Know Error Blog

April 2010 Archives

On February 23, 2010, The College of American Pathologists posted an article on its web site titled, "When a Rose Is Not a Rose."  The article discusses the problem of mislabeled specimens and the procedural improvements that can be made to prevent labeling errors.

The article explains that "...reporting a wrong result can have potentially devastating effects on the patient. This can be doubly true if there is a patient identification mix-up: one patient could receive the wrong medical or surgical treatment while another doesn't get the treatment he or she needs.
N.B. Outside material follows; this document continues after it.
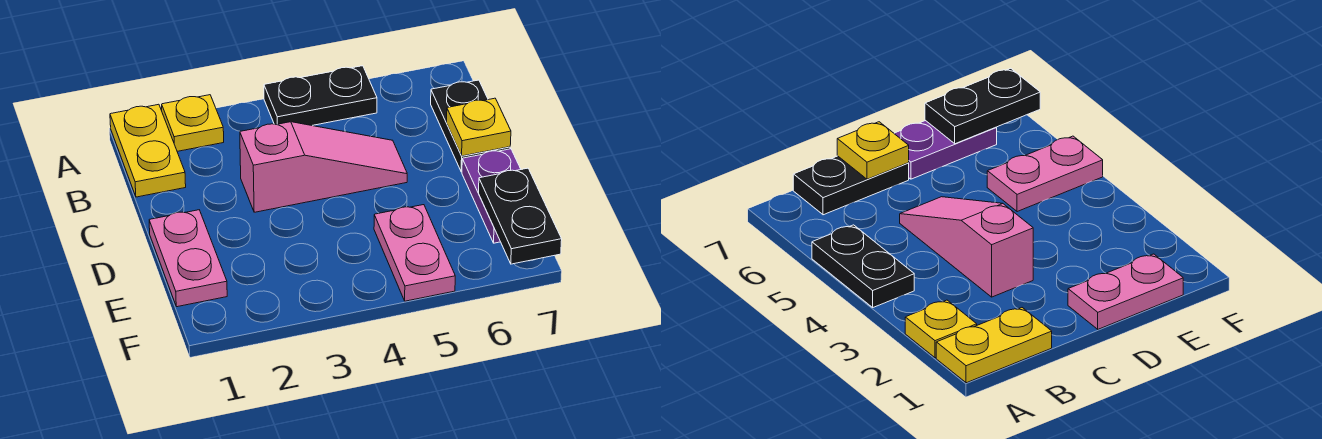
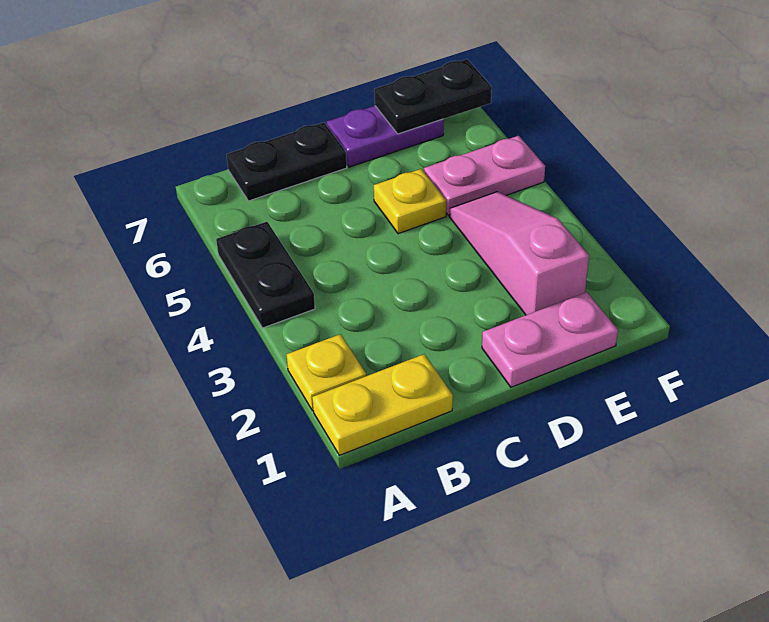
pink slope C3:C5 level 1 top 3 -> pink slope E2:E4 level 1 top 2
yellow plate C7 level 2 -> yellow plate D5 level 1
Either situation can result in severe, irreversible consequences."  As a remedy to the various types of labeling errors it covers, the article offers several procedural improvements such as reviewing definitions, guidelines and the protocol for what to do when an error is detected. 

 

In December 2009, a report out of Obrezje, Slovenia revealed a lab switching error that resulted in the unnecessary complete stomach removal of a healthy woman, 50-year old Anica Kavecic.  Kavecic had no history of gastric problems, but when a biopsy showed a pervasive cancer in her stomach, she was urged to have an immediate and total gastrectomy. 

The diagnosis stunned both Kavecic and her family physician but the biggest shock came after the surgery when routine post-surgical tests revealed her stomach was cancer-free.  Her biopsy tissue samples had been switched with those of another patient, who in fact did have stomach cancer, resulting in the removal of her perfectly healthy stomach.